Sunday, March 19, 2006

Line 5: Fabre

As your train pulls into Fabre station, you know pretty quickly that you’re not going to get this one confused with any other on the network. The artistic contribution of Jean-Noël Poliquin to the station design by the architects Bédard and Averna has been fantastically well integrated into the overall scheme: it’s bright, fun, logical and modular for ease of pre-fabrication and construction. The stainless steel handrail that is both a functional feature and an artistic extravagance is distinctive, witty and clever: it’s just a shame it wasn’t able to be integrated with the advertising and assistance panels, or even made into a continuous unit with the handrails of the staircases to the mezzanines.

Along with the other stations at this end of the blue line, Fabre opened in June 1986, and the remarkable steel panels that line the platforms have aged extremely well. Look around, and you’ll notice that the modular panels have been finished in a broad but considered palette of colours, with purple and pink focussing towards the Fabre exit, and with green and blue panels at towards the Papineau exit. Notice also how the cream circular panels which feature a semi-circular abstract relief pattern also become more frequent towards the steps, where the panels switch to narrower blue units which run up alongside the steps to the mezzanine levels.

The platforms themselves feature a cream coloured type of floor tile. Although this is evidently difficult to keep clean in this busy station, it has an exceptional effect on the lighting of the station. Compare Fabre to the two adjacent stations at Jean-Talon and Fabre, and you’ll realise how greatly a lighter colour of flooring material can affect the overall feel of a station. The standard Métro lighting strip that hangs over the platform shines bright light down to the floor and out to the coloured wall panels. The floor bounces and diffuses much of this light upwards, and as a result creates a bright and subconsciously safer feeling station. The only downside is that is does rather expose the poor state of the concrete roof above the tracks.

Head towards the Fabre exit, and you’ll be confronted with another unsympathetic conversion to unmanned operation. But once you’ve passed through the gates, notice the triangular coffered ceiling. These pre-cast concrete units would have been made off site and then brought individually to the station during construction. Notice how their shape dictates a skewed step as they rise with the escalator. At the top of these steps is an attractive and dynamic glazed entrance pavilion.
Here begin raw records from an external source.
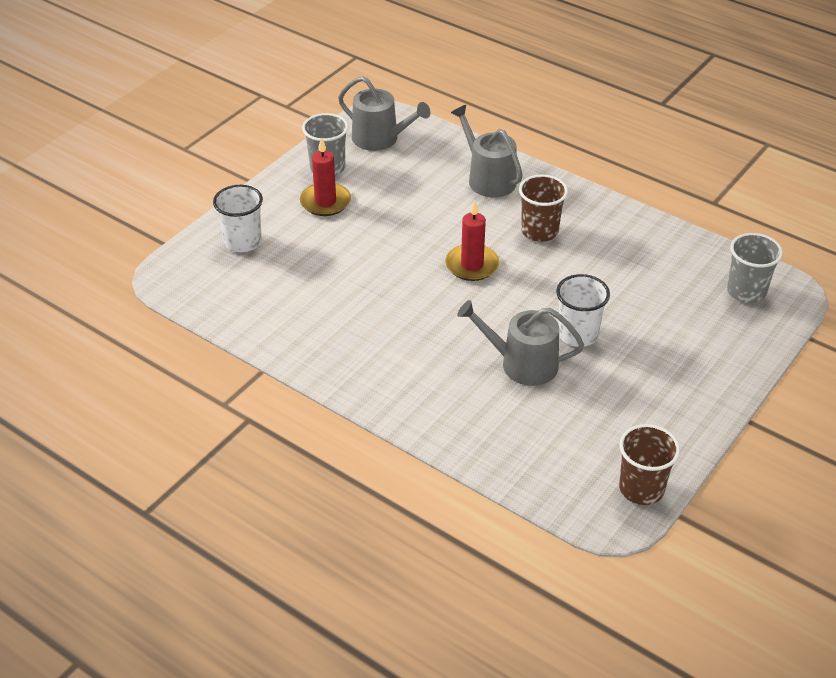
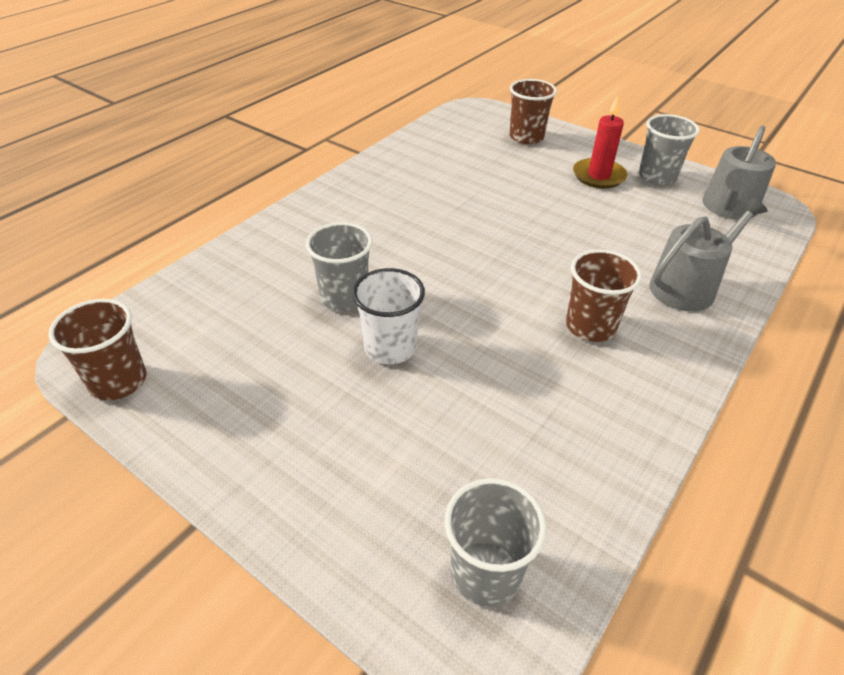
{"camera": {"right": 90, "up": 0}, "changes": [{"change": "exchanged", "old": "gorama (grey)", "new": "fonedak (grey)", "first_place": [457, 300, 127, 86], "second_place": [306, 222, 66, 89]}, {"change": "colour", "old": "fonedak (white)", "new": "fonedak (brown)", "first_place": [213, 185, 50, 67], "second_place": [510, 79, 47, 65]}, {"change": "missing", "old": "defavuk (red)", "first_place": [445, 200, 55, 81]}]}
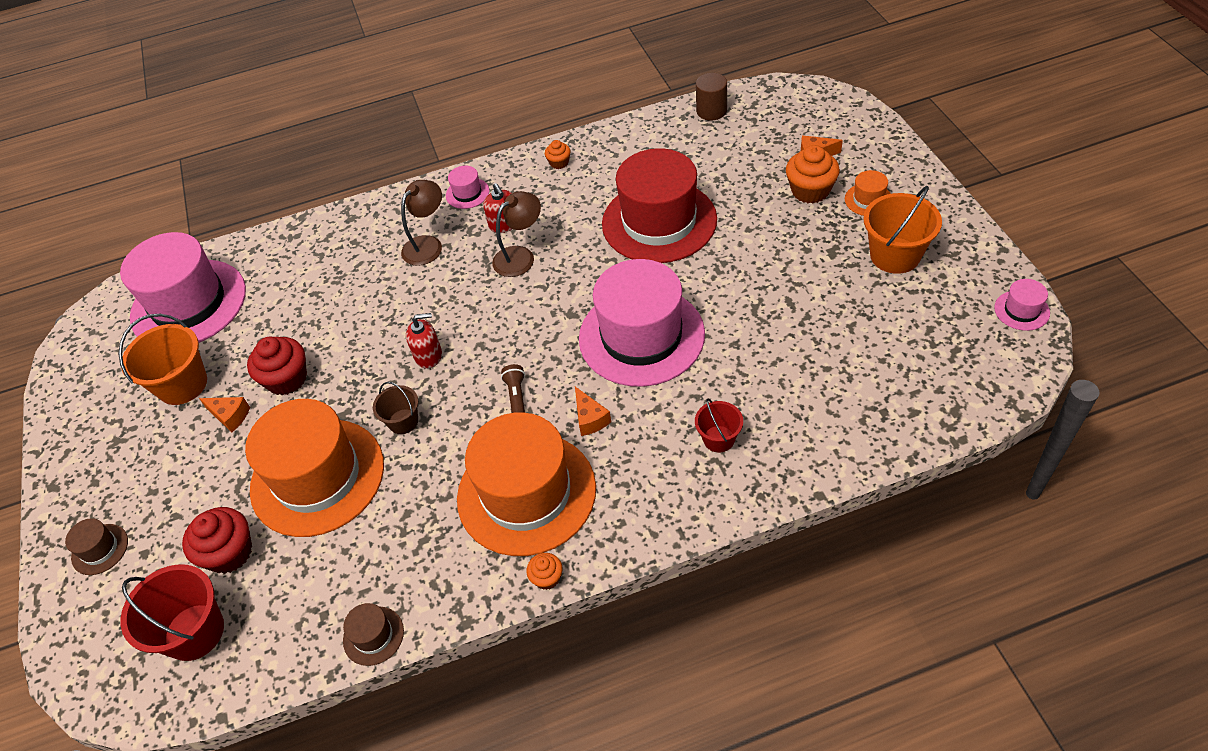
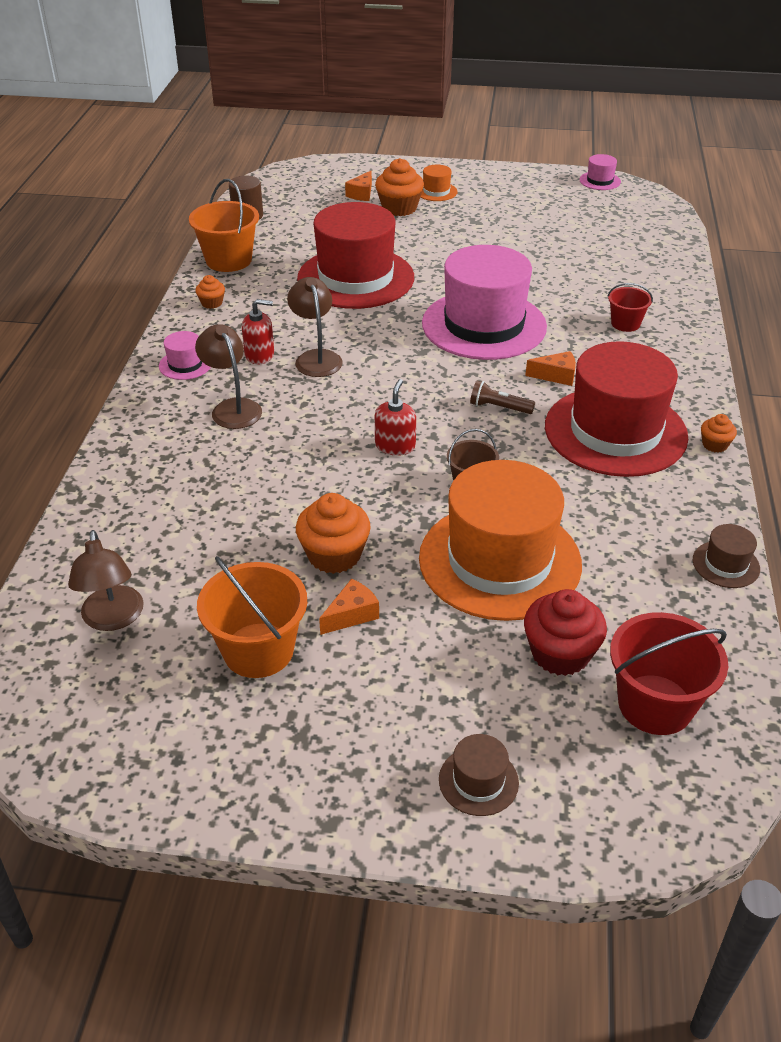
{"camera": {"right": -70, "up": -10}, "changes": [{"change": "exchanged", "old": "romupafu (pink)", "new": "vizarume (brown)", "first_place": [120, 232, 126, 111], "second_place": [68, 530, 76, 101]}, {"change": "relocated", "old": "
Cross the street or returned via the platforms to the other the street level entrance at Papineau, which is slightly larger and more imposing on a busier intersection. A ventilation shaft is incorporated into the design, along with a small shop that opens into the foyer. The coloured panels from the platform level also appear here, and continue from inside the foyer onto the wall outside. The street level space has an intriguing little bridge over the escalator that links the two sides of the foyer, finished with smoked glass and stainless steel ballustrading. It’s not entirely necessary, since the escalator doesn’t cut off a huge amount of space, but it does provide two additional functions. It’s a good place to stand and wait for someone who’s coming out of the metro, but it also neatly frames the view that descending passengers have as they get on the escalator. After passing under the bridge, the space above the escalator suddenly opens out you get to see the imposing ventilation openings in the side of the escalator space. The same triangular coffered ceiling units as found at the Fabre end of the station appear here. Some are ‘open’ and some are ‘closed’ on an apparently random pattern.

The flooring material used on the street side of the ticket barriers is a pattern of large dark stone slabs. These intersect with the much smaller white platform tiles around the ticket barrier, where a large S figure indicates the transition from platform space to foyer space. There’s another chunky detail above the steps from the Papineau mezzanine level down to the platforms, where the poured concrete walls are seemingly cut back in sharp tectonic forms. This attractive opening out of the station void isn’t without it’s problems. The convex mirror for the driver of Saint-Michel bound trains is suspended from an amusing set of steel poles that reach down from the ceiling of the mezzanine level down to the platform. A platform based support might have been easier, but it was obviously not as elegant.

Fabre is a great station, which derives much of it’s joy and spatial success to the evidently close and successful working relationship between the artist and architect who collaborated on the project. It’s a pleasure to use, and has a distinctive character all of its own.